Mass of neutrons and protons
What is an isotope?
- Same electrons and protons
- Different number of neutrons
- Different mass
What is the relative mass and charge of an electron?
1/2000 (1/1836)
negative
What is the relative mass and charge of a neautron?
- 1
- neutral
What is the relative mass and charge of a proton?
-1
-positive
What is the relative mass and charge of a positron?
-1/2000 (1/1836)
- Positive
What happens to electron orbit when they absorb emissions of electromagnetic radiation?
- Gains energy and becomes excited
- Moves up an energy level, to the next ring (to an unoccupied space)

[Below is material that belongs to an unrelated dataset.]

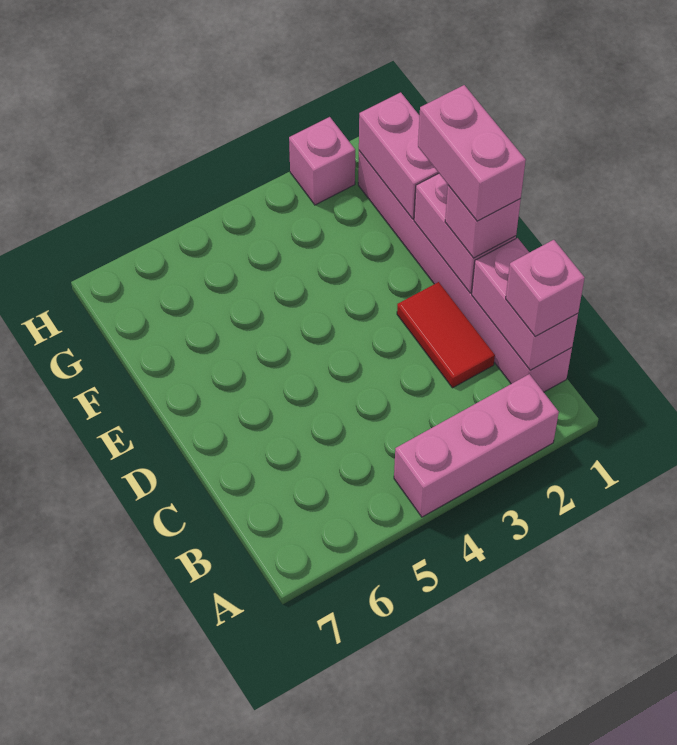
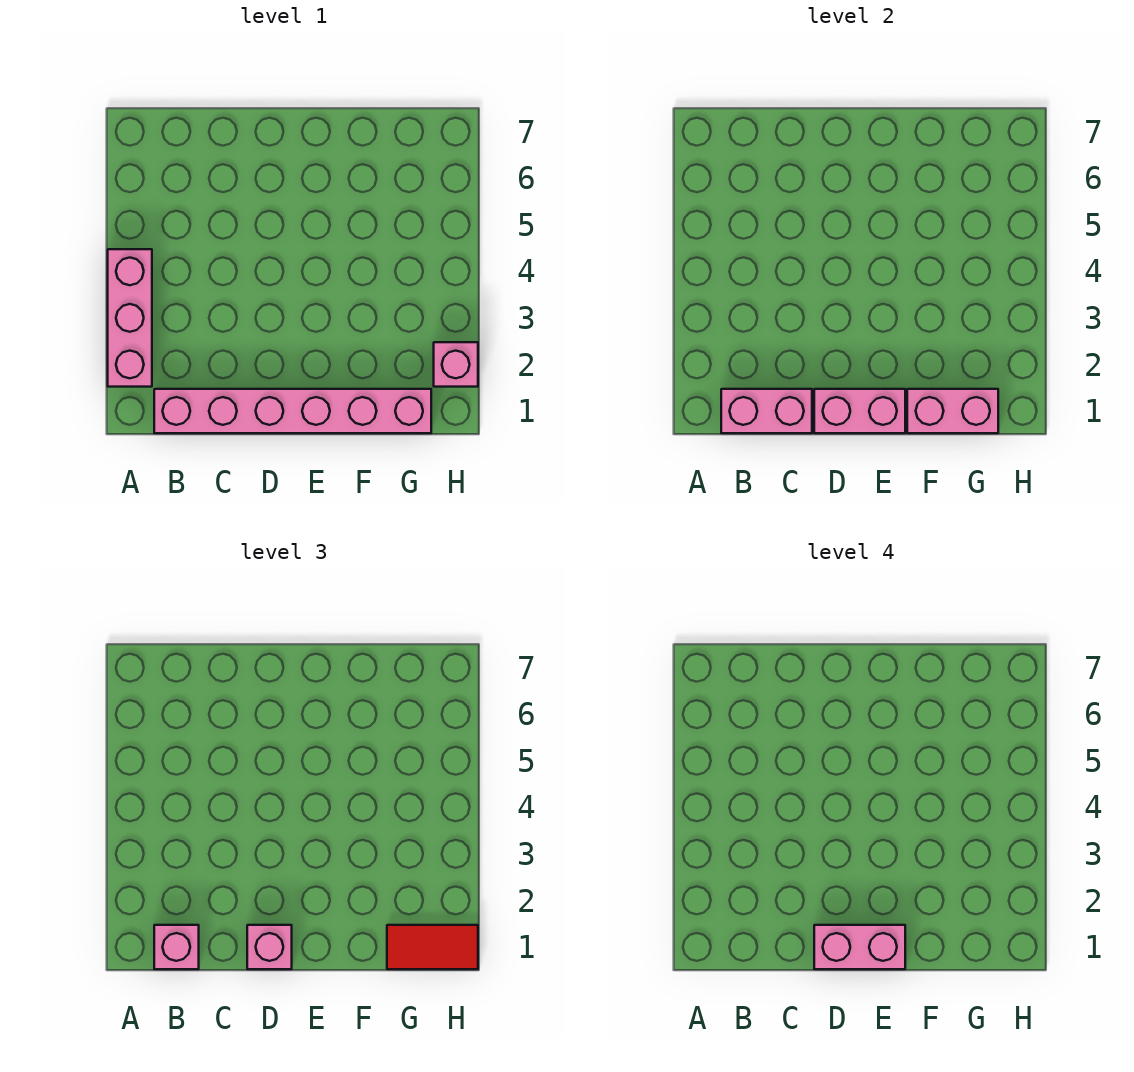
red tile C2:D2 level 1 -> red tile G1:H1 level 3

- Looses energy (form of radiation) and moves back to its ground state
Alpha decay: what happens
- Random unstable nucleus DECAYS/splits into a new less unstable nucleus
- and a Helium nucleus (2 protons and 2 neutrons)
Beta minus decay: what happens
- Unstable isotopes with too many neutrons
- Neutron decays into a proton and electron
- High speed electron cuasing radiation
Beta plus decay: what happens
- Unstable isotopes with too many neutrons
- Positron decays into a neutron and electron
- High speed positron causing radiation
Gamma radiation: what happens
-After alpha or beta decay
- New nucleus is still unstable
- Emits energy as gamma waves
What type of radiation is alpha, beta and gamma?
- ionising radiation
What stops alpha radiation?
- Thin sheet of paper
What stops beta radiation?
- Aluminium (5mm)
- Lead (2-3mm)
What stops gamma radiation?
- Thick lead
- Concreate (1m)
highest to lowest ionising radiation order?
- Alpha
- Beta
- Gamma
What are the natural sources of background radiation?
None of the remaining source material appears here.